Photographer who captured an enduring image of America's civil rights struggle in his home town

It was the fate of the photographer Will Counts, who has died aged 70 of cancer, to be principally known for a single image. He took it on September 4 1957, outside the central high school at Little Rock, Arkansas. It showed a black schoolgirl named Elizabeth Eckford, impeccably dressed in a white frock and carrying her school files, walking away from Hazel Bryan, a shouting, hate-filled, young white woman standing among other white students.

The incident had been triggered by the US federal government's order that schools must desegregate following the supreme court ruling of 1954 that segregated education - previously accepted as "separate but equal" - was unconstitutional. In 1957, Little Rock central high became the first desegregation test case when the Arkansas governor, Orval Faubus, sent in the national guard to block the admission of nine black students and "maintain order".

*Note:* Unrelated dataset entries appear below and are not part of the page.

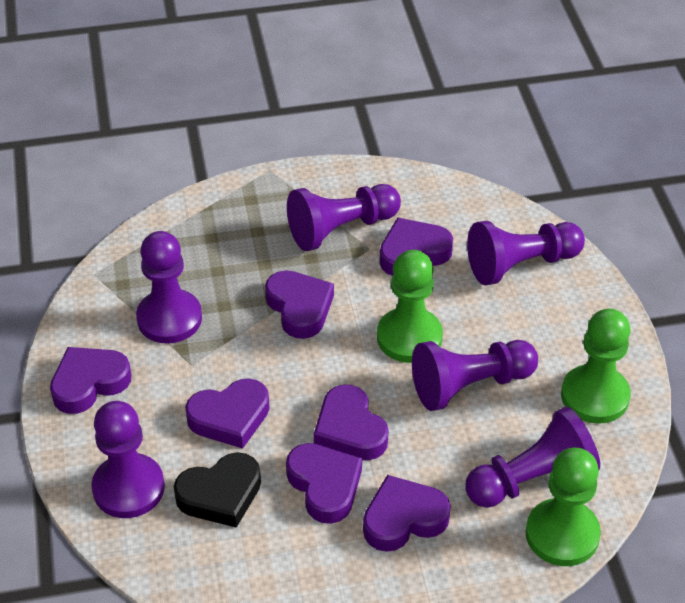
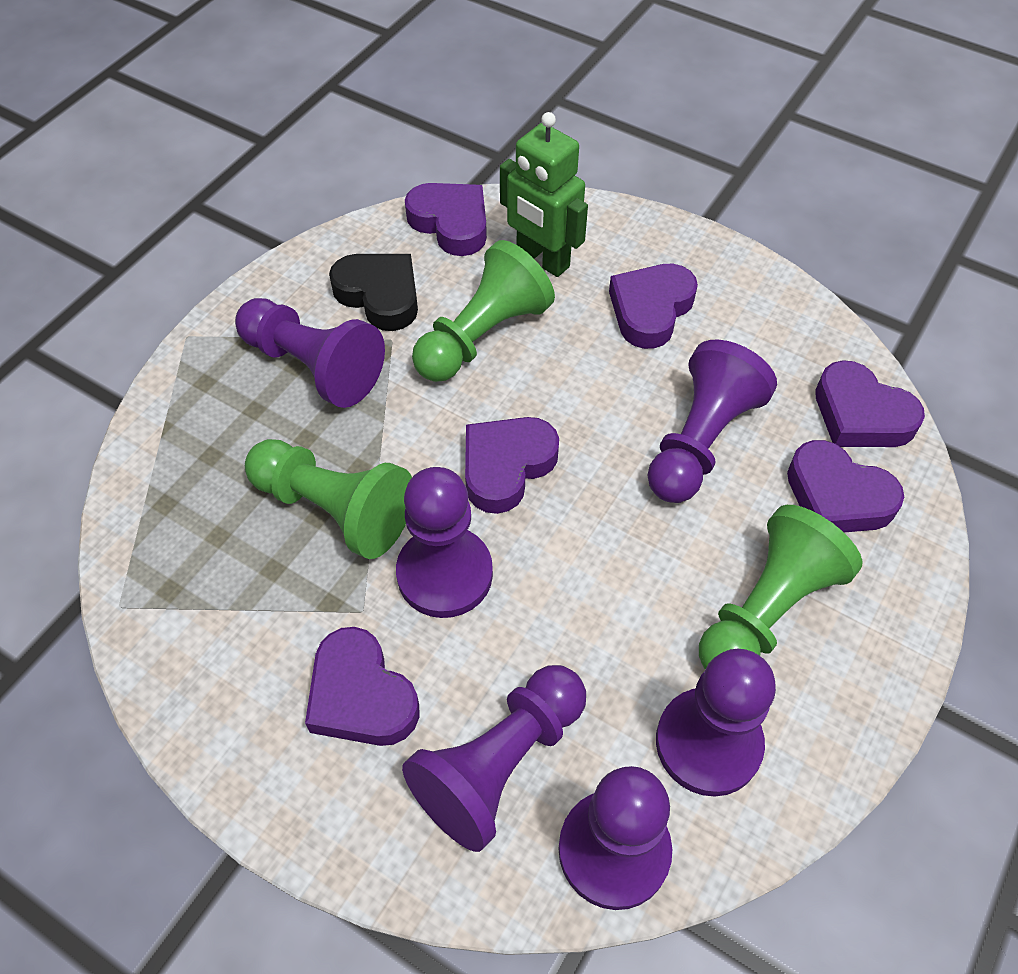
green robot: 0 -> 1
purple heart: 7 -> 6

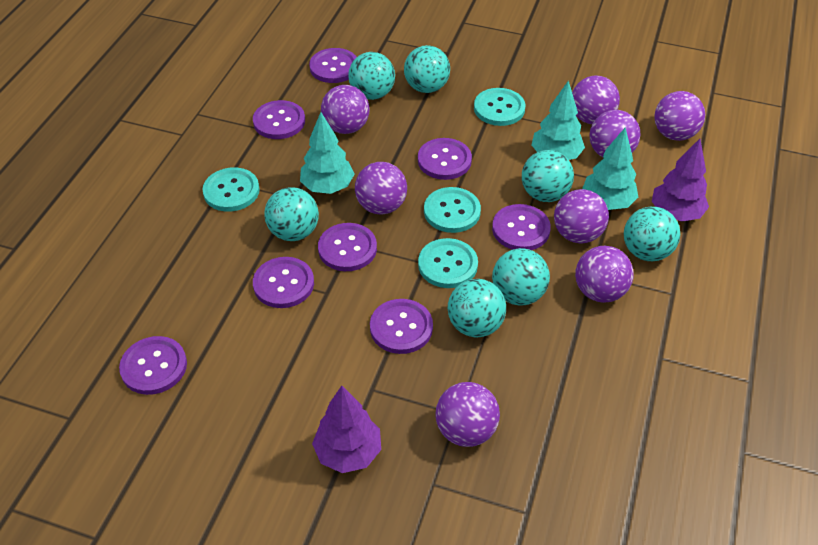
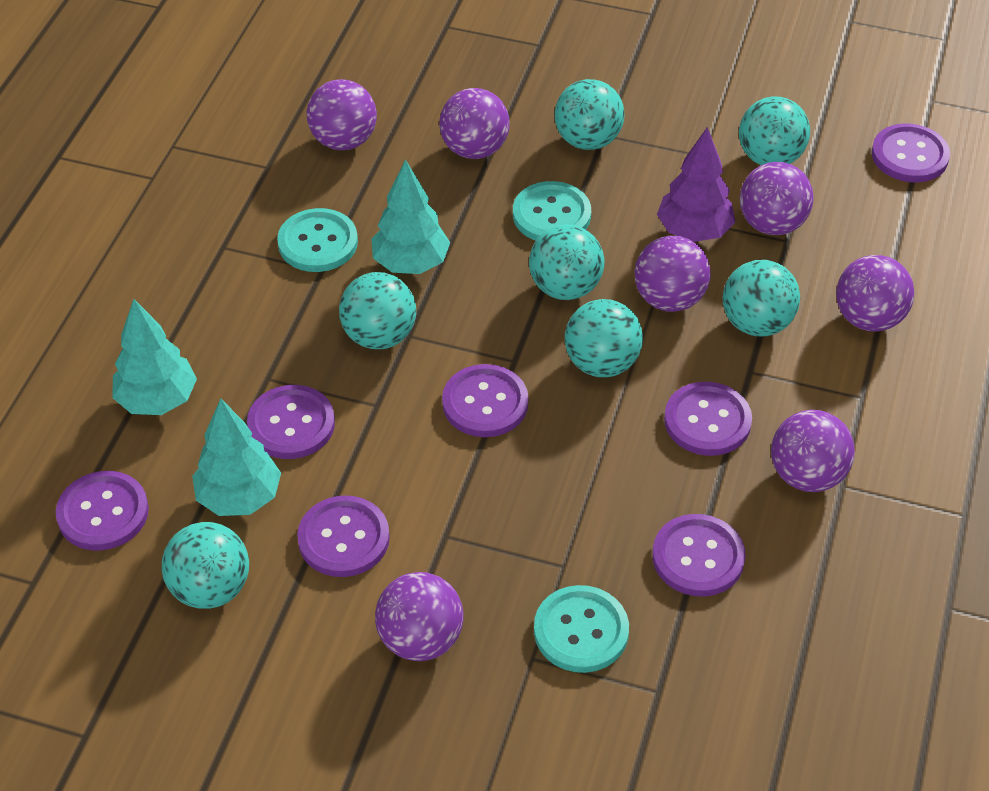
purple ball: 8 -> 7
purple button: 8 -> 7
purple tree: 2 -> 1
turquoise button: 4 -> 3

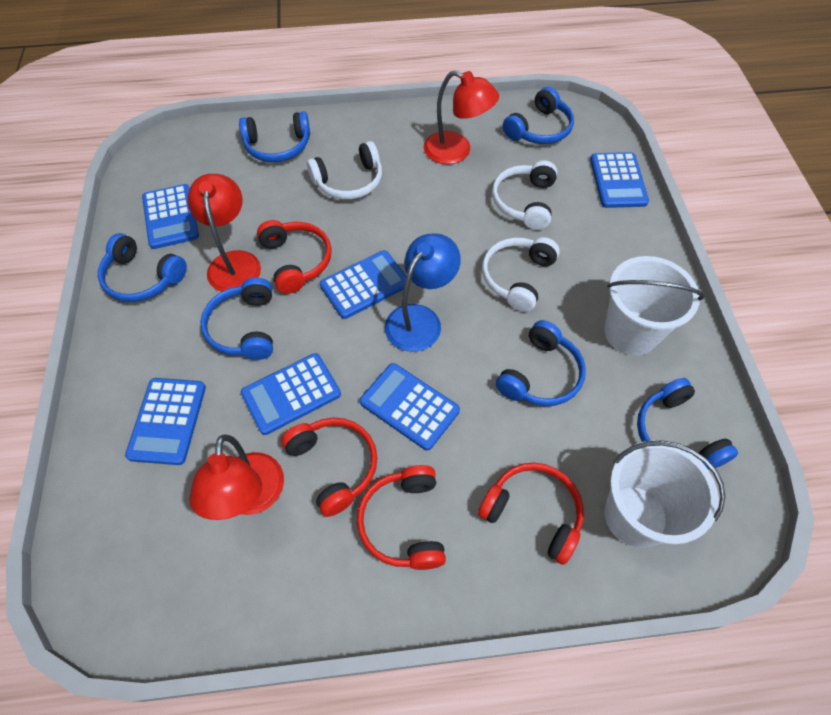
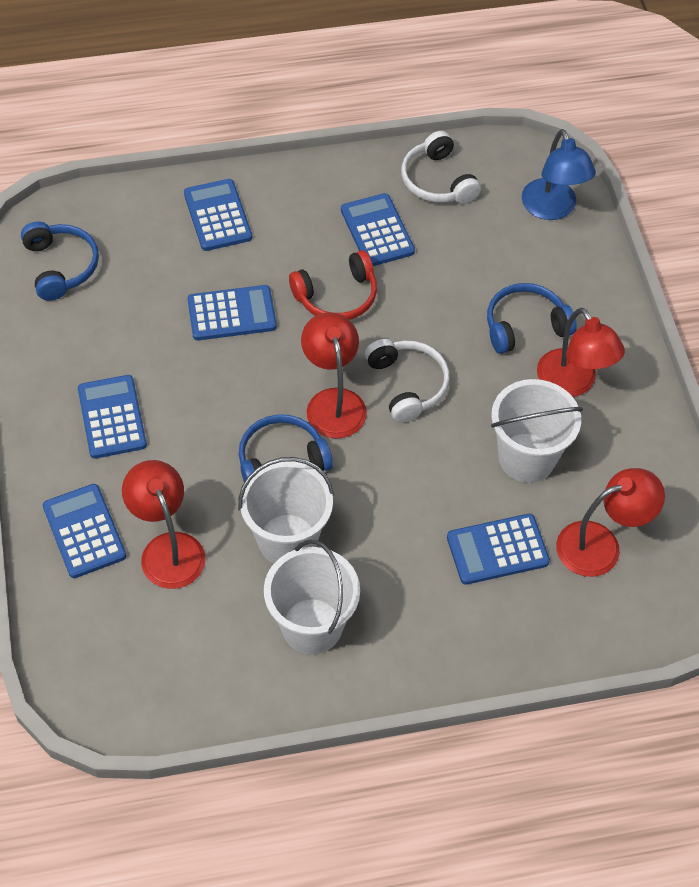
blue headphones: 6 -> 3
red headphones: 4 -> 1
red lamp: 3 -> 4
white bucket: 2 -> 3
white headphones: 3 -> 2

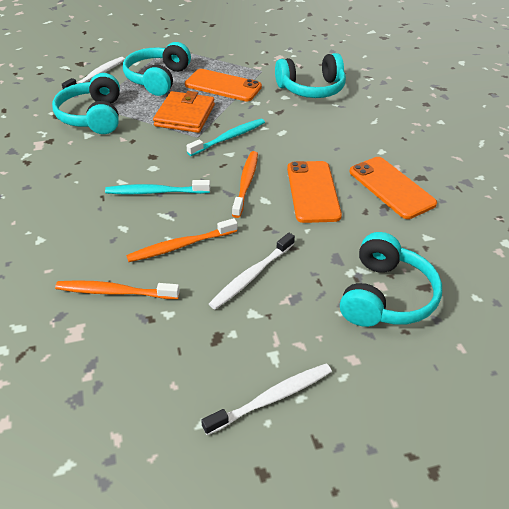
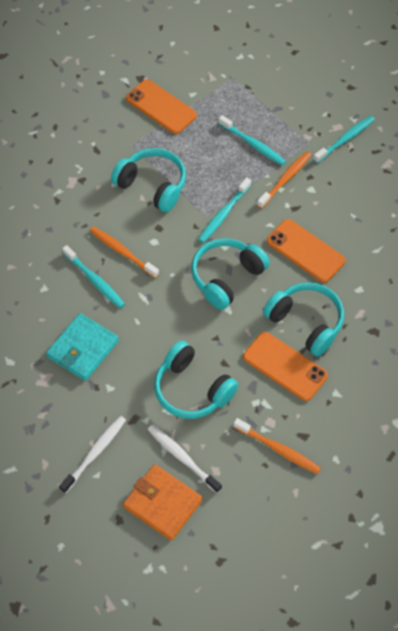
turquoise toothbrush: 2 -> 4
turquoise wallet: 0 -> 1
white toothbrush: 3 -> 2

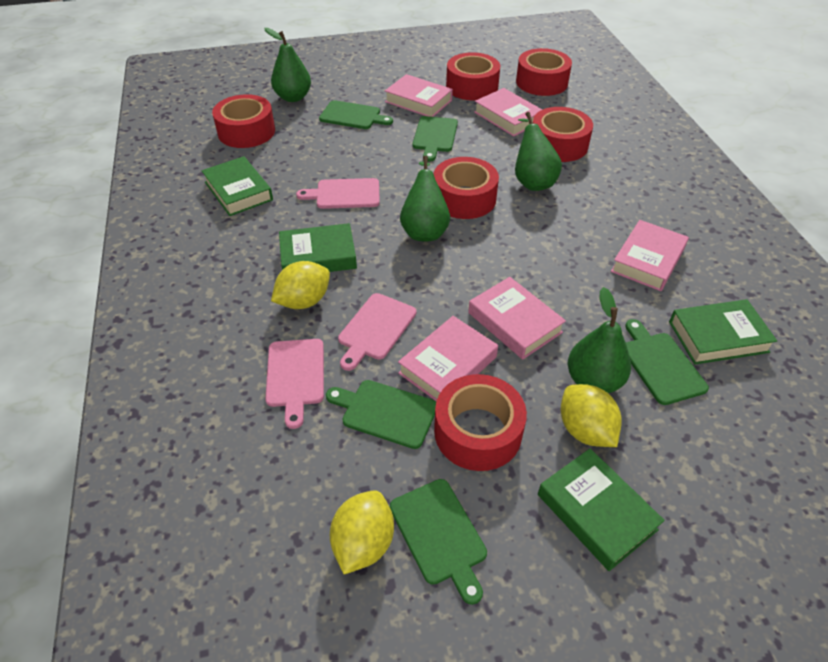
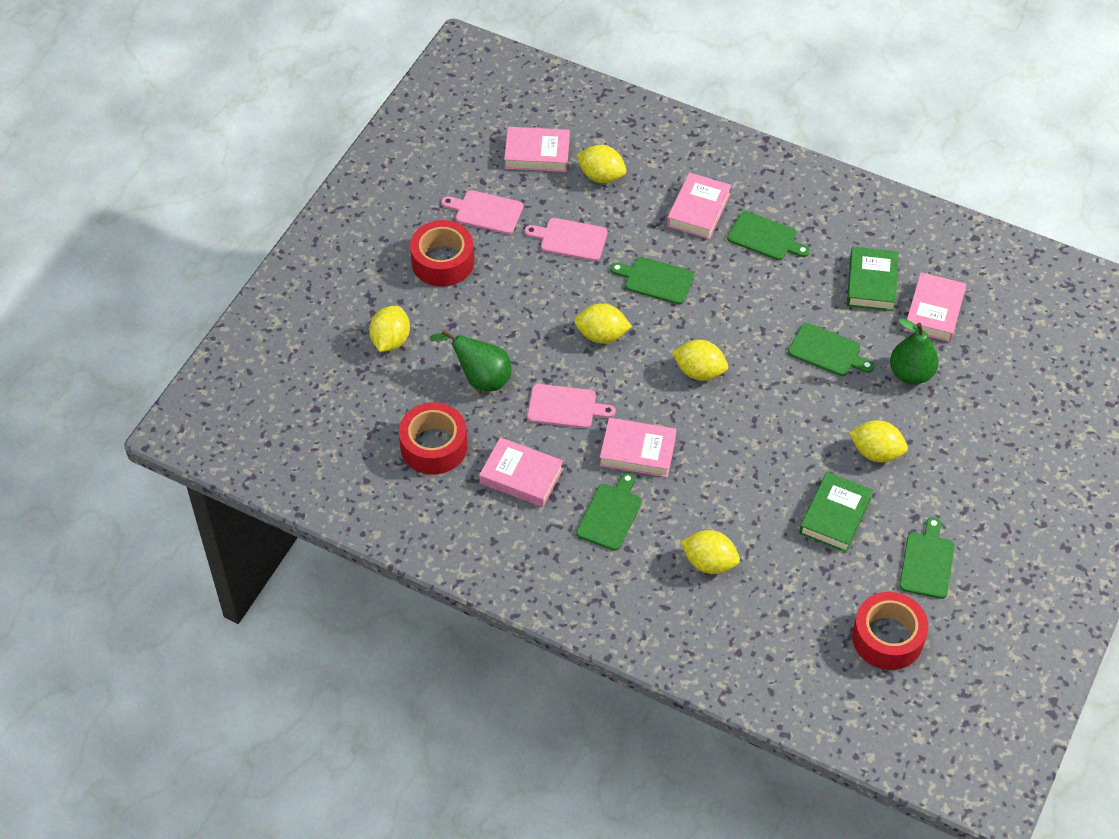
green book: 4 -> 2
green pear: 4 -> 2
red tape: 6 -> 3
yellow lemon: 3 -> 6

Counts, then 26, had just turned professional and was working for the Arkansas Democrat newspaper. As a local, he avoided the fate of three Life magazine journalists, who were assaulted by the mob and arrested. His images achieved what every photojournalist most desires: a major political impact.

On September 23, the nine students were admitted to the school for just three hours. Amid the accompanying furore, Counts took another picture that was to go round the world. This was of a black journalist, Alex Wilson, being kicked in the face by a brick-wielding white. The following day, President Dwight Eisenhower, saying how moved he was by pictures of the "disgraceful occurrences", took control of the local national guard, and ordered federal troops - including units of the 101st Airborne Division - into Little Rock. On September 25, the nine attended their first class.

For Counts, the story held a particular fascination. The son of a tenant farmer, he was educated at what became Little Rock central high school, and it was there that he became interested in photography. He went on to Arkansas Teachers' Training College in 1949, and took a master's degree in education at Indiana University, before returning to Little Rock. He then trained in journalism, and had only been out of school for three months when he became a photographer for the Democrat's Sunday magazine. That was how he found himself running the gauntlet of former classmates and present-day neighbours in accompanying the "Little Rock 9".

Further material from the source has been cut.